External validation is a bitch. It comes and goes. Best to do without it, honestly. Ignore it. Listen to neither the good nor the bad reviews. Pay no mind to the people with normal lives. Make your art the best you can, for whatever size audience the universe sees fit for you. If it doesn't work out, there's always clown college. Or stapling tax returns.
Would I sign with a major label again? Would I be the trained monkey again? The artist on a leash? I think about that Kafka story, 'The Hunger Artist.' People line up and pay money to see an artist starving in a cage. I thought that story was brilliant. Except I find that, as I age, I'm not getting skinnier but actually getting a little paunch.

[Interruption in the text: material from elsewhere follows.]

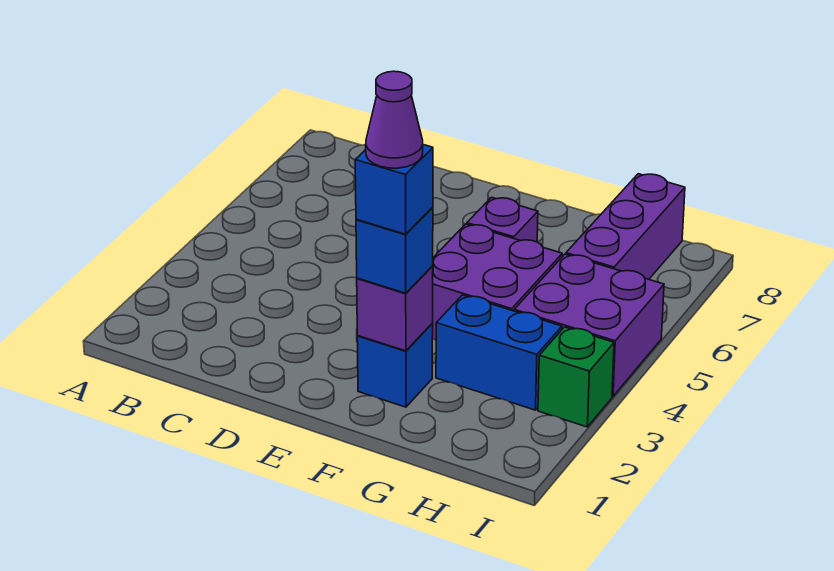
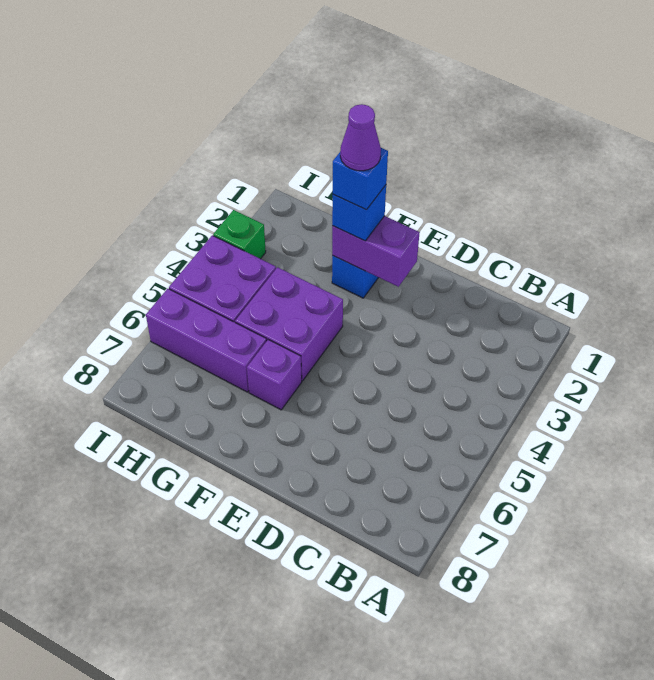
purple brick F2 level 2 -> purple brick E2:F2 level 2
blue brick G3:H3 level 1 -> none
purple brick H6:H8 level 1 -> purple brick G6:I6 level 1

Yeah, I'd possibly sign to a major again, if they were dumb enough to sign me. I enjoyed taking the limo to the burrito stand. I enjoyed seeing the Les Paul echo chambers under the Capitol building. I enjoyed the $100 chocolate cakes. I enjoyed saying 'no' to Alan Moulder. I enjoyed being interviewed on MTV. Teen Vogue, not so much. I enjoyed how the major label gave shape to my outsider tendencies, probably most of all. I had something to push against. Though being on a major label was difficult, I perversely enjoyed the difficulty, and feeling like a fish out of water. I was far outside my comfort zone. It was a heavy learning experience. I wonder if I will ever get the chance to use what I've learned. Perhaps I'm using it already. My 20 fans are reaping the benefits.

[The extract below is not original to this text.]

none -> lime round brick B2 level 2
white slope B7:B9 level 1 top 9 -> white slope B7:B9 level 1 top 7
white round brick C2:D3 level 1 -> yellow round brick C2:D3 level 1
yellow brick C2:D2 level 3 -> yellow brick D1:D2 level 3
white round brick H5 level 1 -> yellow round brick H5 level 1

It feels good to be alone again, with no label or support stuff, but it's a mixed blessing. I am an outsider in a vacuum. The only thing to push against is my own complacency, which is far more challenging and tricky than railing against a corporate exec who 'just doesn't get me.' The major label gave form to my antagonism.

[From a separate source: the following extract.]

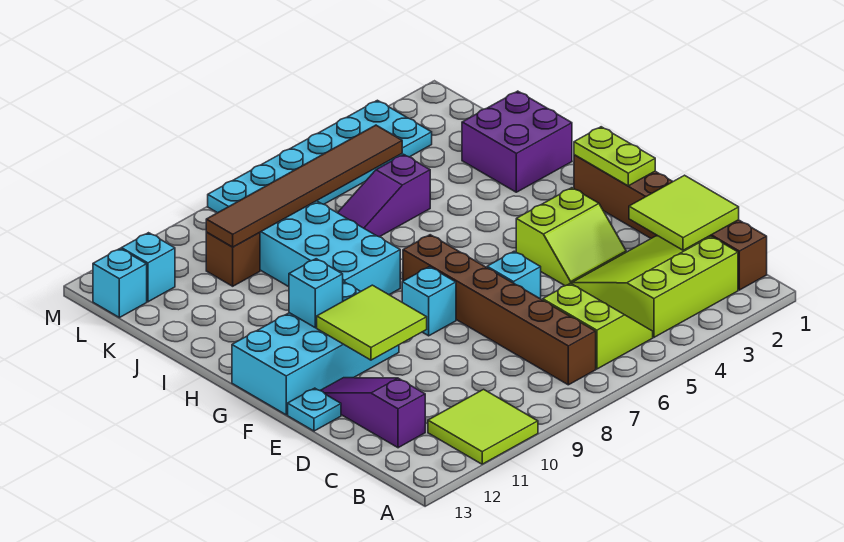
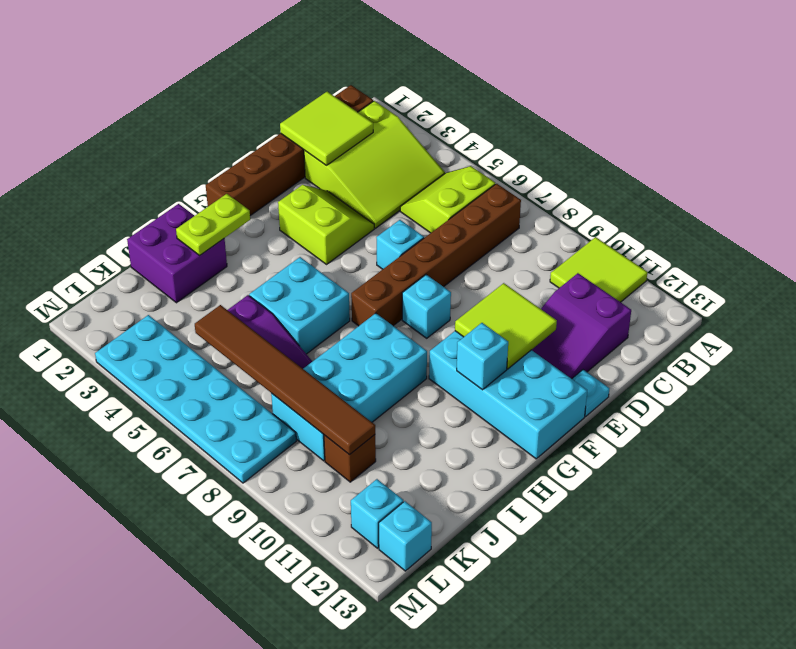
lime slope B2:D4 level 1 top B -> lime slope B2:D4 level 1 top 2
purple slope C12:E12 level 1 top C -> purple slope C11:E12 level 1 top C
lime plate F1:G1 level 2 -> lime plate H2:I2 level 2
none -> cyan brick H5:I6 level 1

But that antagonism was ultimately subsumed, the major label machine rubbing the edges off my personality just it had rubbed the edges off the music. By the end, I wanted my personality back, and my music along with it.
And now I have it, for better or worse. Nobody hears the music now before it's released. The committees and lawyers and obsequious sycophants are gone. The 'yes' men are gone. I have to trust my internal compass. It's leading me in strange directions, yes, but it always points in a direction. I can't say as much for 'strategy meetings' at an LA sushi joint.
I've seen the vicissitudes of the industry. But this whole question of major vs. indie vs. self-released is beside the point. The music, if you can find your way inside it, exists in a place untouched by all this bullshit.
Bill Baird will release a double album entitled Spring Break of the Soul on March 5 via Pau Wau Records.